Faced with larger rivals employing cheaper labor overseas, Maytag agreed to go private last week in a $1.13 billion deal. The buyer: Ripplewood Holdings LLC, a New York private-equity firm. Maytag has warned the United Auto Workers union, which represents many production workers here, that if the two can't find ways to cut costs fast, doom could await the Newton factory. Roughly 12 percent of Maytag's production comes from low-cost labor overseas, a much smaller proportion than that of U.S. rivals including appliance-industry leader Whirlpool Corp.

(Note: The following deals with a plant that closed a few years ago)

Maytag Closes Plant, Moving 1,600 Jobs To Mexico To Cut Costs

1,600 workers in Galesburg, Illinois can no longer depend upon Maytag, AKA "The Dependability People," after the company announced a plant closing, thus spurring a boycott.

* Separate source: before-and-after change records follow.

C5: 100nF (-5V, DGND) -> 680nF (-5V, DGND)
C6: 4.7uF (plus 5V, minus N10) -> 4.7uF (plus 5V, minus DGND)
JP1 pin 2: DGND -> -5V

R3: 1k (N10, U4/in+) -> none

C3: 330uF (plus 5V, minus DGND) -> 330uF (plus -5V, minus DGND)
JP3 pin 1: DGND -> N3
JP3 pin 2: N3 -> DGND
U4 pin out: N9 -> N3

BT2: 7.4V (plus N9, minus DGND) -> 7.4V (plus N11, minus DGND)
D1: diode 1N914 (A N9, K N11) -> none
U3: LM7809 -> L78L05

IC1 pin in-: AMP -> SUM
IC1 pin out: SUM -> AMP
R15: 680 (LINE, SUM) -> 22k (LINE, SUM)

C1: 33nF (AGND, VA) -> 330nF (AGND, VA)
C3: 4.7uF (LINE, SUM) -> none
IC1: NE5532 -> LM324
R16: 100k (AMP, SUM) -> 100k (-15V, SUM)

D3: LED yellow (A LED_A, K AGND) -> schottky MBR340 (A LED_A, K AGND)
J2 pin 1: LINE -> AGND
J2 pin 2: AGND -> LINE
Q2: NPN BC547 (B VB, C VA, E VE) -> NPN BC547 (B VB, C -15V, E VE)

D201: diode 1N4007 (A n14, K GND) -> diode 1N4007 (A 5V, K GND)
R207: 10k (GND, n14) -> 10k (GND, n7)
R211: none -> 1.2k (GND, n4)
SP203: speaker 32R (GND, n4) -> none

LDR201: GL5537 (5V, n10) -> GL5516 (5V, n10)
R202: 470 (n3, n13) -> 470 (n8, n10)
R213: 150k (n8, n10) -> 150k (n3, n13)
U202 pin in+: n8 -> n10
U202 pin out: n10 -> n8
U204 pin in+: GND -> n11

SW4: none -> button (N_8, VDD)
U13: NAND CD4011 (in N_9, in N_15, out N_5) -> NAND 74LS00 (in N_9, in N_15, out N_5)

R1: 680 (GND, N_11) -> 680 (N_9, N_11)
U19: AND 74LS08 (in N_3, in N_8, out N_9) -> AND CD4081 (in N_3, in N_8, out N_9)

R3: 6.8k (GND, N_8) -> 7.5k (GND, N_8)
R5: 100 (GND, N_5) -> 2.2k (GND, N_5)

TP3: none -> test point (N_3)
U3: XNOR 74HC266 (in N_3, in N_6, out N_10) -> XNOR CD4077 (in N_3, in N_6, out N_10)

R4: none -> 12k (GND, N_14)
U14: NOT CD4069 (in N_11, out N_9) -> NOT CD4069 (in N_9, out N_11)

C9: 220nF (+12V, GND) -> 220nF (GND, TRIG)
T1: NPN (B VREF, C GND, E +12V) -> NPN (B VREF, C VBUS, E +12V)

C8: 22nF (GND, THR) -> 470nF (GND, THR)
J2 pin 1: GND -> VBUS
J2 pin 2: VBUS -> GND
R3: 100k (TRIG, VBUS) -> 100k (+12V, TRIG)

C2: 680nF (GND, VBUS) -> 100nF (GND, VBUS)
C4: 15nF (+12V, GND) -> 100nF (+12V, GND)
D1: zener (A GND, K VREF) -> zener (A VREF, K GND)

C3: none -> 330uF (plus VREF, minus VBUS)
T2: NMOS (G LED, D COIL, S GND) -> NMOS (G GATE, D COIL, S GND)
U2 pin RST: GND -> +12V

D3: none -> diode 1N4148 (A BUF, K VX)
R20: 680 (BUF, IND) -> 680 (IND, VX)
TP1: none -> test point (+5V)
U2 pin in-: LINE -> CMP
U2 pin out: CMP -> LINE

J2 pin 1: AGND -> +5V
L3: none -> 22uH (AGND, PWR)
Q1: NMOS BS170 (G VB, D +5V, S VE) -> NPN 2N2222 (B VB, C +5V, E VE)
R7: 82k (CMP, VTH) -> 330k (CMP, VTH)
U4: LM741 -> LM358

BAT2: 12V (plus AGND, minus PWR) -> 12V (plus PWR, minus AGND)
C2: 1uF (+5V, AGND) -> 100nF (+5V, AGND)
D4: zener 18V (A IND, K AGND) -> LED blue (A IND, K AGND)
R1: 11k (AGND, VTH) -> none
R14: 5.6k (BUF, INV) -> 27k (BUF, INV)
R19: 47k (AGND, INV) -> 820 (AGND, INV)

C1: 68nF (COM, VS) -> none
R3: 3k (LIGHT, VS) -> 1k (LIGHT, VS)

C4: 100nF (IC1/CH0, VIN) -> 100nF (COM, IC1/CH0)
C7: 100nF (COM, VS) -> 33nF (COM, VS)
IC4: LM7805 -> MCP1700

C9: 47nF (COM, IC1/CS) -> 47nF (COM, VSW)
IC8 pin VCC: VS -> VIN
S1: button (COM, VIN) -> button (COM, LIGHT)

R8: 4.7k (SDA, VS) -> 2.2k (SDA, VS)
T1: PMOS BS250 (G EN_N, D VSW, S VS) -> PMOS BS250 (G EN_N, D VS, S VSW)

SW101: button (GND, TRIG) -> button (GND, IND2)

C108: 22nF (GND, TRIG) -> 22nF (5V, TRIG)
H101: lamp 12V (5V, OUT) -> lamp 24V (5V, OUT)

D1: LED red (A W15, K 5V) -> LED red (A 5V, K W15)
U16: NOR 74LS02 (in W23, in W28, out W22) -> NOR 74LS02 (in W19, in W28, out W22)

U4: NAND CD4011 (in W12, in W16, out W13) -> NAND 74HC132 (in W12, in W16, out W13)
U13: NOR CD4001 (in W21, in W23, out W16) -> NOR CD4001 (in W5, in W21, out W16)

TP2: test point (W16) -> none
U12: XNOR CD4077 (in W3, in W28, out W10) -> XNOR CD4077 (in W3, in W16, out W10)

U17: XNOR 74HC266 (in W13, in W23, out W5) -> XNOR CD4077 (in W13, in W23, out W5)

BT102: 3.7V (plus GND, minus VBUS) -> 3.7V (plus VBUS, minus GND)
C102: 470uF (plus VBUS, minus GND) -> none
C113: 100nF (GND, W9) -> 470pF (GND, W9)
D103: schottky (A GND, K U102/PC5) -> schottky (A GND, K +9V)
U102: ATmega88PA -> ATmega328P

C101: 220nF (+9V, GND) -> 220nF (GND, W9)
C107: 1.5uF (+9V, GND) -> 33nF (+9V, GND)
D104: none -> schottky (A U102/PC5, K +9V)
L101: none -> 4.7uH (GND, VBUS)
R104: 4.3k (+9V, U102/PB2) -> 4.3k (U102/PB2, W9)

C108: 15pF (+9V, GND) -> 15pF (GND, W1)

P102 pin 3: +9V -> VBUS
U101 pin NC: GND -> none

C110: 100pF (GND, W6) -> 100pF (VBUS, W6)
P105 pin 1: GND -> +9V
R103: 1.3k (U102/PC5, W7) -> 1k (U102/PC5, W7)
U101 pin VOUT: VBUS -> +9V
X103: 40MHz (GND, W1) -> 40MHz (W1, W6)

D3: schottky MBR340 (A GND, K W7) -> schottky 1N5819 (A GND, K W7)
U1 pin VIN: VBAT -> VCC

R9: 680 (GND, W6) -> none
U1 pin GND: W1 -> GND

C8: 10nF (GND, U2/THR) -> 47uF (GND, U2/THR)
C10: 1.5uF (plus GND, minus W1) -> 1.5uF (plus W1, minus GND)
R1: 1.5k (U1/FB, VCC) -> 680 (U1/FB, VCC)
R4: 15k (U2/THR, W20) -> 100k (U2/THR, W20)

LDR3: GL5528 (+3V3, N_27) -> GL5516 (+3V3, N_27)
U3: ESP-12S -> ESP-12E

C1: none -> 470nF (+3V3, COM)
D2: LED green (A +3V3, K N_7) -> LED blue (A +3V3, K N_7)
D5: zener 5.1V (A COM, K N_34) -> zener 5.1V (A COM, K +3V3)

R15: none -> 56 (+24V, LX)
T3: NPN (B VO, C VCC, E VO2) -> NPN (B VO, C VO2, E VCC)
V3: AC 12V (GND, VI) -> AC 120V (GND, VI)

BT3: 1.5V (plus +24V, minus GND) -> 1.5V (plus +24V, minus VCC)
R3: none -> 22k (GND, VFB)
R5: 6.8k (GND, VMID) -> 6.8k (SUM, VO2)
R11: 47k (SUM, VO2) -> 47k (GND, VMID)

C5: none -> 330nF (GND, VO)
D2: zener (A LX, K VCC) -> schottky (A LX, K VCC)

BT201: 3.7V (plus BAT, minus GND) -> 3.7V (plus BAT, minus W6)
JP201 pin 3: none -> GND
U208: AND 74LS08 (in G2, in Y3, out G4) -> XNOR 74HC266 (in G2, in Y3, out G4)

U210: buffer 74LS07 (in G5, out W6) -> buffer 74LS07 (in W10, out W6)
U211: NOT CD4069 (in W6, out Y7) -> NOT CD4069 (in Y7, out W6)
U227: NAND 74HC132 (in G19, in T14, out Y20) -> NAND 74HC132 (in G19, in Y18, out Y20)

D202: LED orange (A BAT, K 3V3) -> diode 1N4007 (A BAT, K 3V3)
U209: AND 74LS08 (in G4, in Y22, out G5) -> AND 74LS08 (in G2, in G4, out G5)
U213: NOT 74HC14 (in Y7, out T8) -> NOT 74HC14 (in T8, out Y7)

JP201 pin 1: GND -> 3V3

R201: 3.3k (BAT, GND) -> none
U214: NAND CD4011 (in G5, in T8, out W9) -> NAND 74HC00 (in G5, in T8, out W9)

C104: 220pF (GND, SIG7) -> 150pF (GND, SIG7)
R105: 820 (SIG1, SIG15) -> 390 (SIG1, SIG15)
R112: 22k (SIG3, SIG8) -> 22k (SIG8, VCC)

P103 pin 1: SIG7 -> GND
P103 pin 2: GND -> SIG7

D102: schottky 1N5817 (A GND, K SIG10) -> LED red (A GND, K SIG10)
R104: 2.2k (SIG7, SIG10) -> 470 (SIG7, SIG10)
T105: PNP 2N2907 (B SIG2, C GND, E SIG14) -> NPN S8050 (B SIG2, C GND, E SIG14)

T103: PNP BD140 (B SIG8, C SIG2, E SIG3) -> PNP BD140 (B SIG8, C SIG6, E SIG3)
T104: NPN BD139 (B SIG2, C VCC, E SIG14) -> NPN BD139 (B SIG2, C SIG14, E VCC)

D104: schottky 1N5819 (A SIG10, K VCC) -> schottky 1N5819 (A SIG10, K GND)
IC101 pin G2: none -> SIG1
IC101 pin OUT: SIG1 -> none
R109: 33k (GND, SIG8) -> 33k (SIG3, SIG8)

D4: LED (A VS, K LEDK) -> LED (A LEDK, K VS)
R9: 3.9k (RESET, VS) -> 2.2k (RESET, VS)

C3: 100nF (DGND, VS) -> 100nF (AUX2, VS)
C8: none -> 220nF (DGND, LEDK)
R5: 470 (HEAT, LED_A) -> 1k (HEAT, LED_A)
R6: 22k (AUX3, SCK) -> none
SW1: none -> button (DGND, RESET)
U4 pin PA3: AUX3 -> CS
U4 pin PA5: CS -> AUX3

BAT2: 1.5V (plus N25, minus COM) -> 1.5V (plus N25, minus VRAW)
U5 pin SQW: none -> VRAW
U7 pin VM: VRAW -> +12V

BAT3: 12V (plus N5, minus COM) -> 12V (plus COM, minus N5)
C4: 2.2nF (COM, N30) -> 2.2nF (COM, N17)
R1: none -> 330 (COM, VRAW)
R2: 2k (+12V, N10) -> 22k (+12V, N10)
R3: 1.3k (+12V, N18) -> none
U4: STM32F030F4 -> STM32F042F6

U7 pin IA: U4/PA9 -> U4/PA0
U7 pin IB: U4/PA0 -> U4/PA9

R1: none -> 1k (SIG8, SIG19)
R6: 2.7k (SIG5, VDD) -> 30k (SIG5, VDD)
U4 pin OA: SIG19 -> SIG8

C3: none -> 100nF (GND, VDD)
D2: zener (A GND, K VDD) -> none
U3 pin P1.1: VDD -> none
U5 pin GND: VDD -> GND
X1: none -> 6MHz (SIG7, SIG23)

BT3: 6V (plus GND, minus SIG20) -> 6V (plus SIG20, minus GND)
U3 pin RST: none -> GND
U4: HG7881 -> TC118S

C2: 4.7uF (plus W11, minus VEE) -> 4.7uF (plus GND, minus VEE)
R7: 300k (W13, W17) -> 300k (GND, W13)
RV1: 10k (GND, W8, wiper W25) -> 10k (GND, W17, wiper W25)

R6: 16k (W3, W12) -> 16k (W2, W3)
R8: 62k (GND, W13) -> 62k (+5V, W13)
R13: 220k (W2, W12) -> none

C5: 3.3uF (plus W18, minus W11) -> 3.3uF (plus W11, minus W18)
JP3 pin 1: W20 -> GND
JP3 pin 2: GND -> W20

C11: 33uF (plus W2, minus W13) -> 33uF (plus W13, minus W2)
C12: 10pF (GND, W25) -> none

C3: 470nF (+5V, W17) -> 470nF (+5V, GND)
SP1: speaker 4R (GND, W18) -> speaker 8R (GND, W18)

Maytag plans to consolidate its operations with its Amana, IA facility as well as to move many jobs to Mexico as part of a cost cutting effort, according to a Maytag press release. This was a major shock to employees, many of whom have worked for Maytag for years, some expecting to retire from the company as their only employer.

. . .

Three Days later Galesburg and the Maytag employees was dealt a slap in the face - Maytag announced a 48% increase of its profits even though Maytag cited decreased profits as its need to move to Mexico.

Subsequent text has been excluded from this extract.